The Pine Street School (located in the Financial District, a short walk from the new space) plans to begin offering daily co-curricular, physical education, and enrichment programs there in June. And starting this autumn, students from Battery Park City Montessori will have access to the space, as well.
“Pine Street School is designed around the fervent belief that learners should have a voice in their own learning and in our school culture that promotes student agency,” says Eileen Baker, the head of school at Pine Street. “Experiential learning ignites the child’s natural desire to learn with an environment that is authentic, nurturing, warm and ultimately transformative. Our new Arts and Athletic Center amplifies the opportunity we provide our students to explore and discover more of what inspires them as innate learners and leaders of tomorrow.”

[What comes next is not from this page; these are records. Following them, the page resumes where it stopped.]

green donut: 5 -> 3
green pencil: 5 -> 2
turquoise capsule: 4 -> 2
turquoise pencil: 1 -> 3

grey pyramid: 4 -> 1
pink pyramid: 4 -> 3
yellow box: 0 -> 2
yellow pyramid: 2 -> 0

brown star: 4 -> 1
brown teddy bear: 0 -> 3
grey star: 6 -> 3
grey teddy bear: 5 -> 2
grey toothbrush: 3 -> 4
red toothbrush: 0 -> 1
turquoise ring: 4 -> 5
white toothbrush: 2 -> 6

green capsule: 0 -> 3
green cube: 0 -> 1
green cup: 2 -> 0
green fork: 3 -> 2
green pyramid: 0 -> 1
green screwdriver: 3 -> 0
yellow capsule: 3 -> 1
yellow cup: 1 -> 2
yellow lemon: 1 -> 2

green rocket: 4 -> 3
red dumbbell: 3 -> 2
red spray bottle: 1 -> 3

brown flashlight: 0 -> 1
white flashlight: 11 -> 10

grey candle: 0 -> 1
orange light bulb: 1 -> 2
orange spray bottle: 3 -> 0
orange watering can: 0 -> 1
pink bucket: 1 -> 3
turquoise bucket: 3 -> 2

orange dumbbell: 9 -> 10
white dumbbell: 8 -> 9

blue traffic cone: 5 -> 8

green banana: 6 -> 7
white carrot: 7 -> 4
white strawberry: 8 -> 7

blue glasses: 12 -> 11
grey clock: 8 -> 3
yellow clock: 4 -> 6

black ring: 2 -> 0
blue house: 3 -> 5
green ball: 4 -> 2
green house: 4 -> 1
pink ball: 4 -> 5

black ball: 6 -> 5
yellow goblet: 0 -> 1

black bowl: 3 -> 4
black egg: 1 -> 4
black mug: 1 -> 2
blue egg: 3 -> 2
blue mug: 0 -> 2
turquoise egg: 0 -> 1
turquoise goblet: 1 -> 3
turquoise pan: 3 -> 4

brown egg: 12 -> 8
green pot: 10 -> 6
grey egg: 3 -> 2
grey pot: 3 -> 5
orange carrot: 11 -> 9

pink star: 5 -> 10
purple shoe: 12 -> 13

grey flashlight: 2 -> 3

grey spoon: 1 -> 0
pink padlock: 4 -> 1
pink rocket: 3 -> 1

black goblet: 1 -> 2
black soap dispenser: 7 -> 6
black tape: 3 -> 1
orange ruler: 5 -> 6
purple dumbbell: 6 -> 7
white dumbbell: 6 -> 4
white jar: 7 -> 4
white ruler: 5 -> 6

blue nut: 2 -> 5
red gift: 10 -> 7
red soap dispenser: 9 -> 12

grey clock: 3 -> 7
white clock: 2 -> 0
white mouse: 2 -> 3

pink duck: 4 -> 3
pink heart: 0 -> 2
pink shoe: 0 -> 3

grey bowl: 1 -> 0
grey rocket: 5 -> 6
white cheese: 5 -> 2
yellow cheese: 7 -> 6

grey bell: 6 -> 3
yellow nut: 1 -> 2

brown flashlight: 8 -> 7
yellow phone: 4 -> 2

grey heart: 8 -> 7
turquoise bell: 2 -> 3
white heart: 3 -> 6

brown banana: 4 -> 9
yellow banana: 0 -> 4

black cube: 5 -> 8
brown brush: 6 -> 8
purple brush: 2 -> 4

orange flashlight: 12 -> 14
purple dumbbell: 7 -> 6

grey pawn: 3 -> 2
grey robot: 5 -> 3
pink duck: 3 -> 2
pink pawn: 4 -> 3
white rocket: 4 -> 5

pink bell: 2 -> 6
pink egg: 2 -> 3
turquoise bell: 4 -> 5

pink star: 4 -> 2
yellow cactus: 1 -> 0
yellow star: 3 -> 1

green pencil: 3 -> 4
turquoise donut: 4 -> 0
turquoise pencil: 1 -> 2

This arrangement comes as the Blue School winds down operations, in anticipation of shutting its doors in June. A statement posted on the school’s website last November explained, “it is with great sadness that we announce that the 2022-2023 school year will be Blue School’s last year of operation…. Over the past several years through the pandemic, Blue School has experienced a significant decline in its student population, which combined with other challenges has threatened the long-term viability of the school. While the Blue School Board and Leadership Team worked tirelessly to pursue every possible action to put the school on a sustainable financial path, they were ultimately unable to guarantee a future beyond the current academic year.”
This development capped several years of distress for the Blue School. Last May, teachers and staff mounted a one-day strike to protest what they saw as the school’s, “unlawful refusal to recognize and bargain with our union.” And in September, 2020, the school missed an interest payment on $64 million in tax-free bond debt it had issued (under the auspices of the City’s Economic Development Corporation) just four months earlier. This led the bond underwriter, Preston Hollow Capital, to seize part of the Blue School’s building, which had been purchased with the bond proceeds.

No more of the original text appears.